When all the mass was sung to its end, Home with her mother dear did she wend.
“Come, Agnes, into the hillside to me, For thy seven small sons greet sorely for thee!”
“Let them greet, let them greet, as they have will to do; For never again will I hearken thereto!”
Weird laid he on her, sore sickness he wrought, Fowl are a-singing. That self-same hour to death was she brought. Agnes, fair Agnes!

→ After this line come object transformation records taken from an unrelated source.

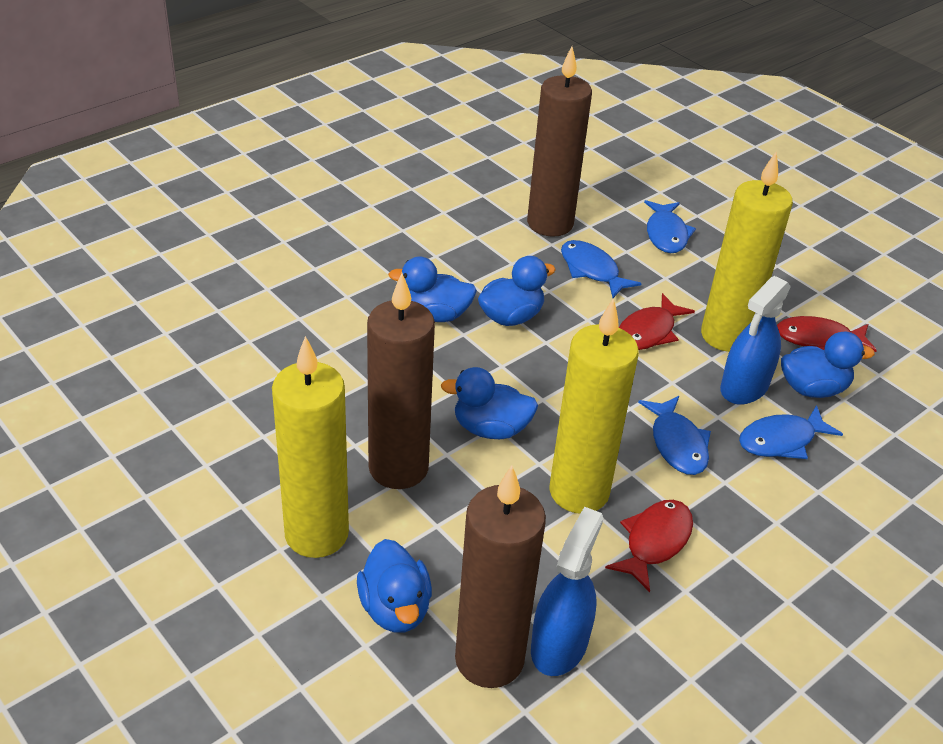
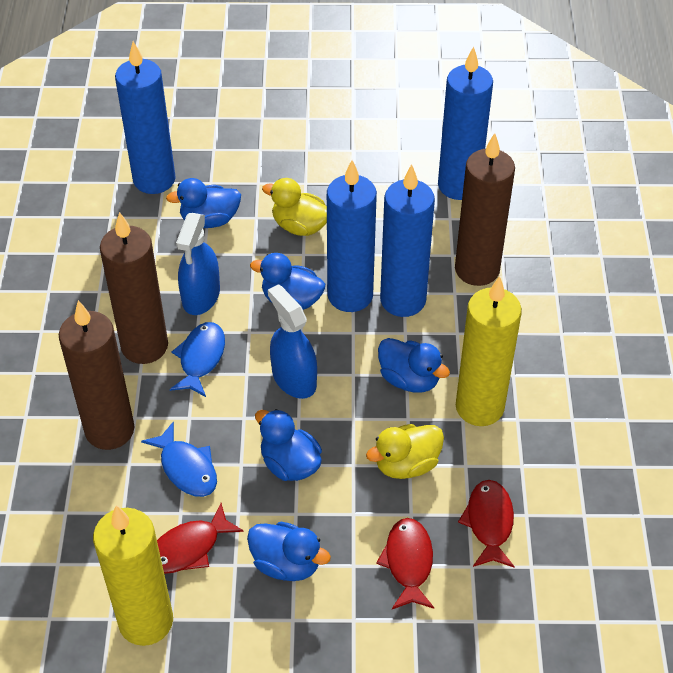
blue candle: 0 -> 4
blue fish: 4 -> 2
yellow candle: 3 -> 2
yellow duck: 0 -> 2

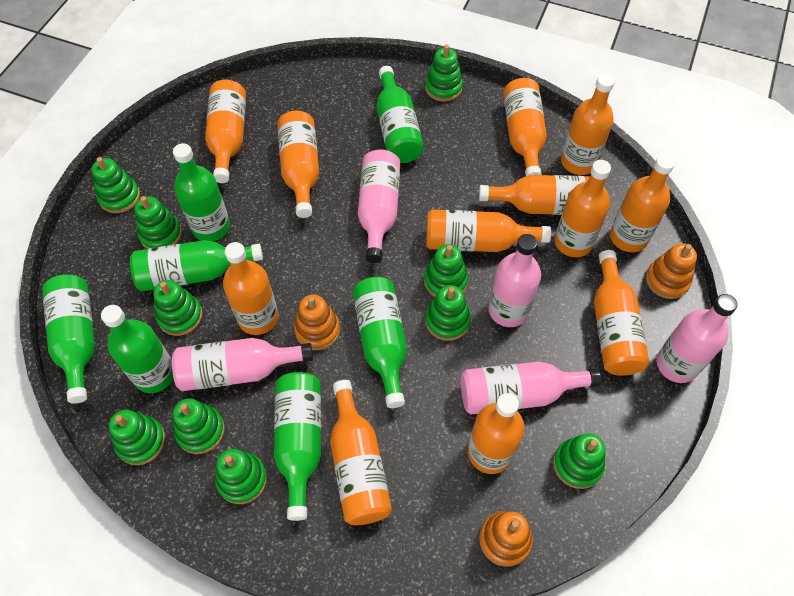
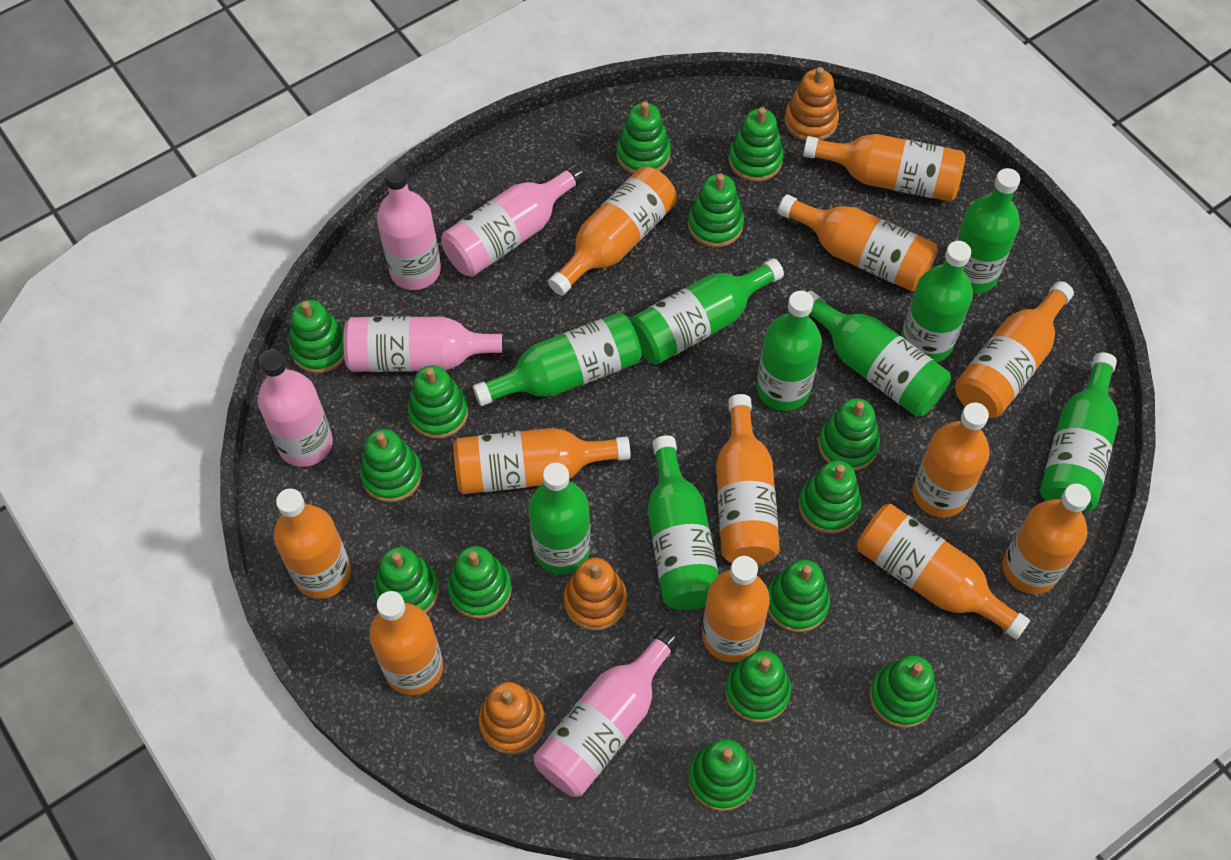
green bottle: 7 -> 9
green stacking toy: 10 -> 14

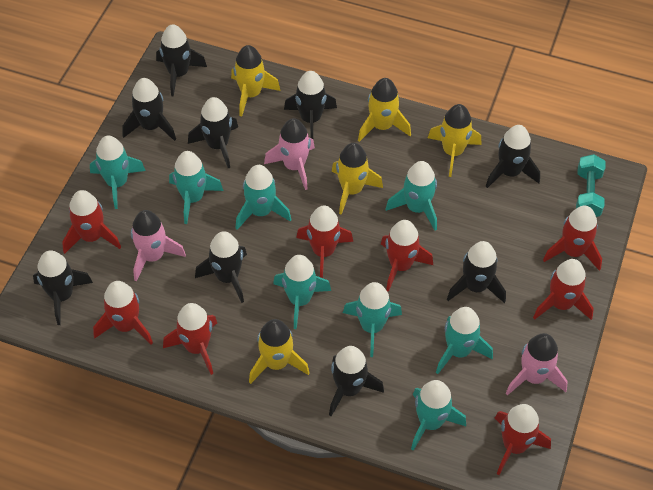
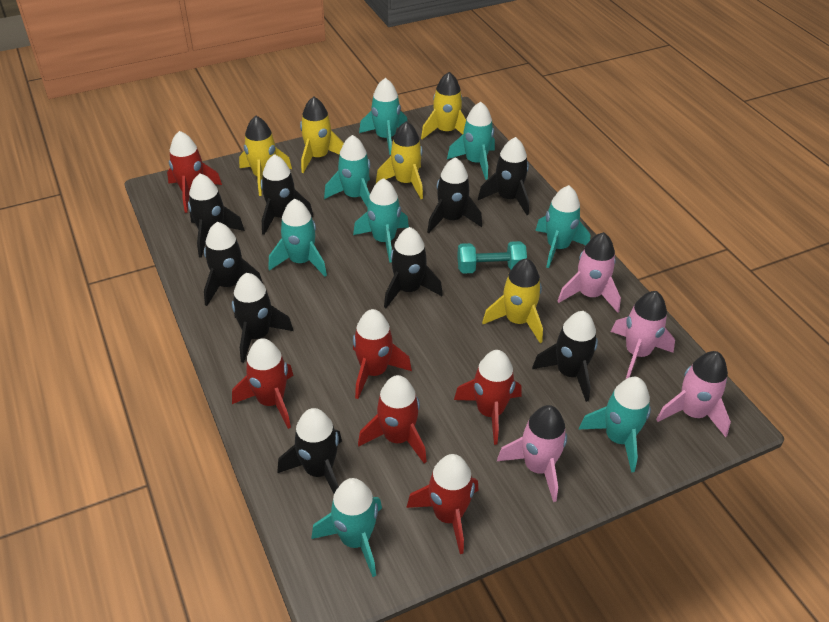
pink rocket: 3 -> 4
red rocket: 8 -> 6

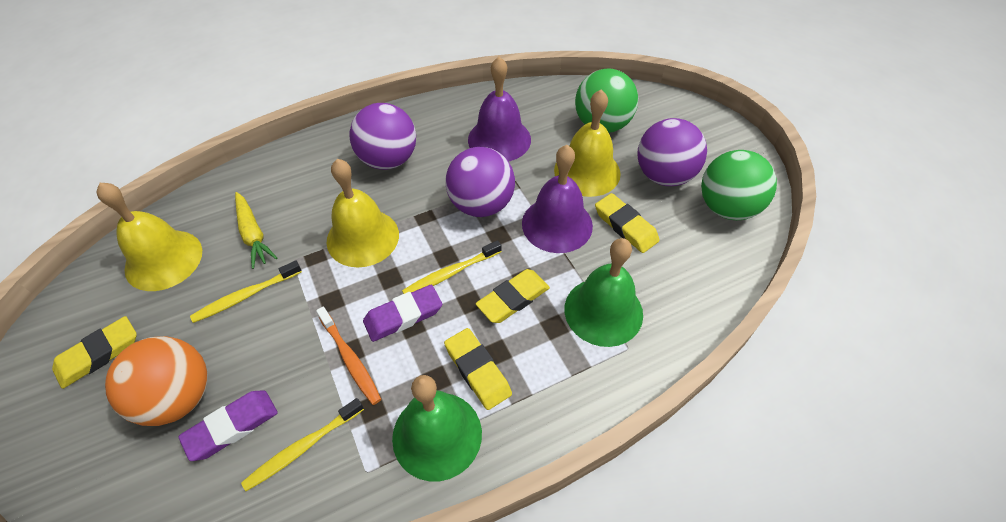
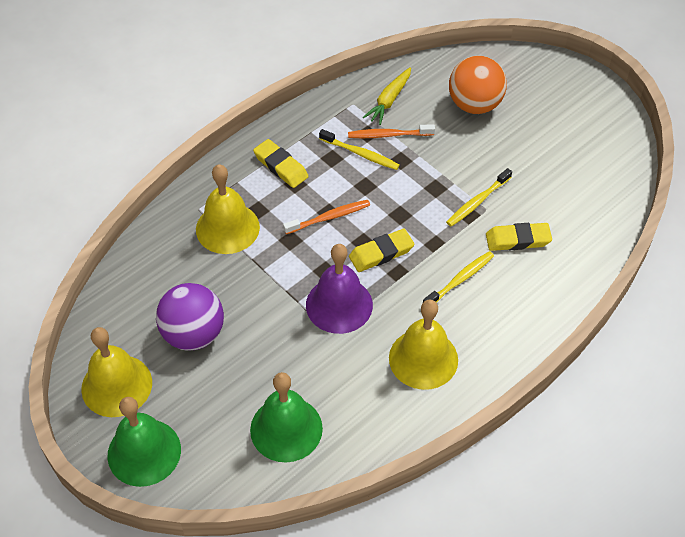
green ball: 2 -> 0
orange toothbrush: 1 -> 2
purple ball: 3 -> 1
purple bell: 2 -> 1
purple eraser: 2 -> 0
yellow eraser: 4 -> 3

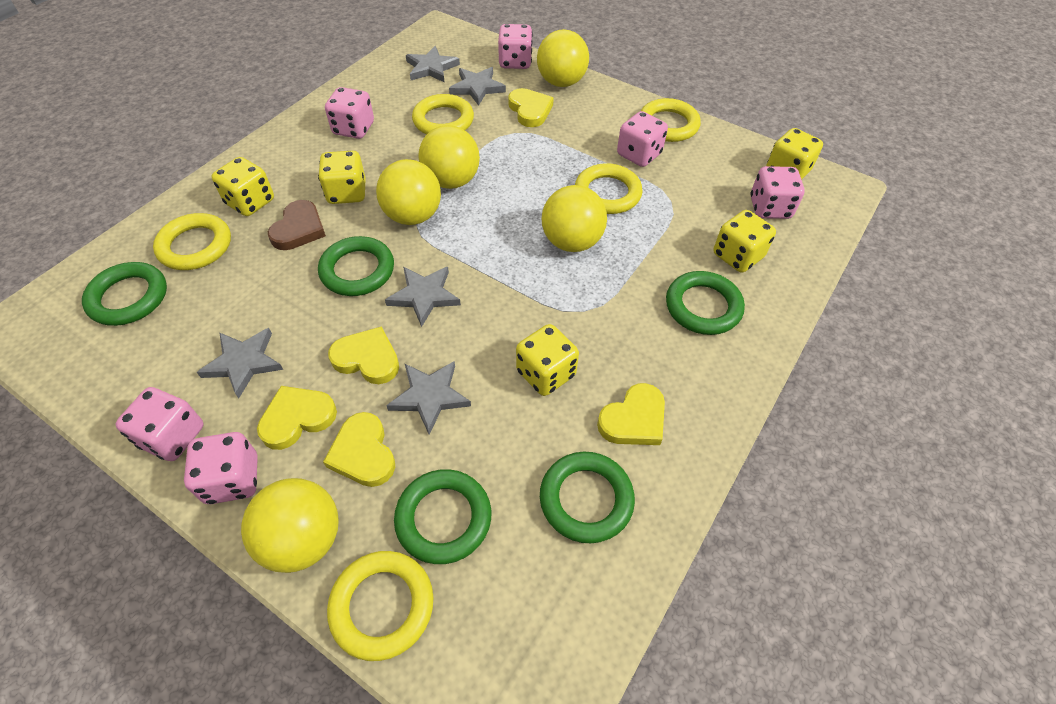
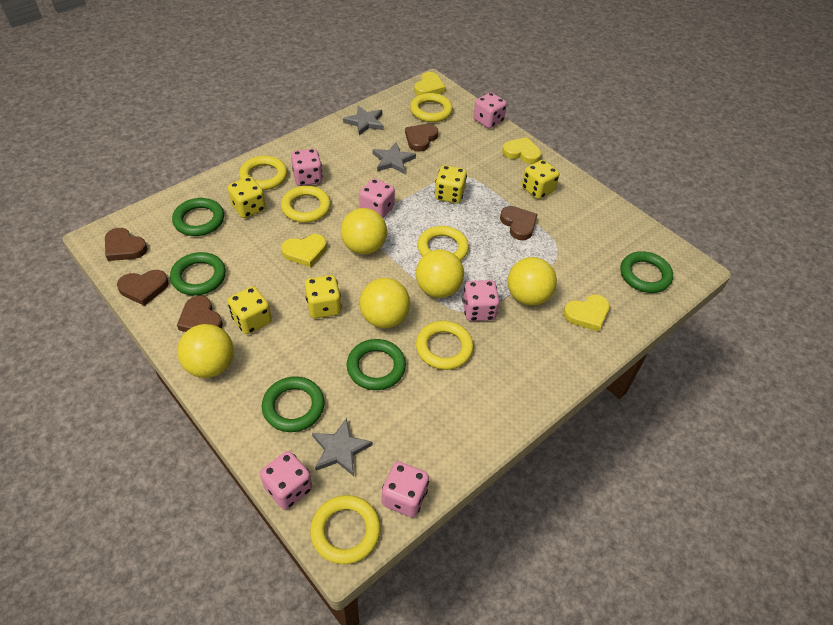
brown heart: 1 -> 5
grey star: 5 -> 3
yellow heart: 5 -> 4
yellow ring: 5 -> 6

KNIGHT AAGEN AND MAIDEN ELSE
TRANSLATED FROM THE DANISH
It was the fair knight Aagen
To an isle he went his way,
And plighted troth to Else,
Who was so fair a may.
He plighted troth to Else
All with the ruddy gold,
But or ere that day’s moon came again
Low he lay in the black, black mould.
It was the maiden Else,
She was fulfilled of woe
When she heard how the fair knight Aagen
In the black mould lay alow.
Uprose the fair knight Aagen,
Coffin on back took he,
And he’s away to her bower,
Sore hard as the work might be.
With that same chest on door he smote,
For the lack of flesh and skin;
“O hearken, maiden Else,
And let thy true-love in!”
Then answered maiden Else,
“Never open I my door,
But and if thou namest Jesu’s name
As thou hadst might before.”
“O hearken, maiden Else,
And open thou thy door,
For Jesu’s name I well may name
As I had might before!”
Then uprose maiden Else,
O’er her cheek the salt tears ran,
Nor spared she into her very bower
To welcome that dead man.
O, she’s taken up her comb of gold
And combed adown her hair,
And for every hair she combed adown
There fell a weary tear.
“Hearken thou, knight Aagen,
Hearken, true-love, and tell,
If down-adown in the black, black earth
Thou farest ever well?”
“O whenso thou art joyous,
And the heart is glad in thee,
Then fares it with my coffin
That red roses are with me.
“But whenso thou art sorrowful
And weary is thy mood,
Then all within my coffin
Is it dreadful with dark blood.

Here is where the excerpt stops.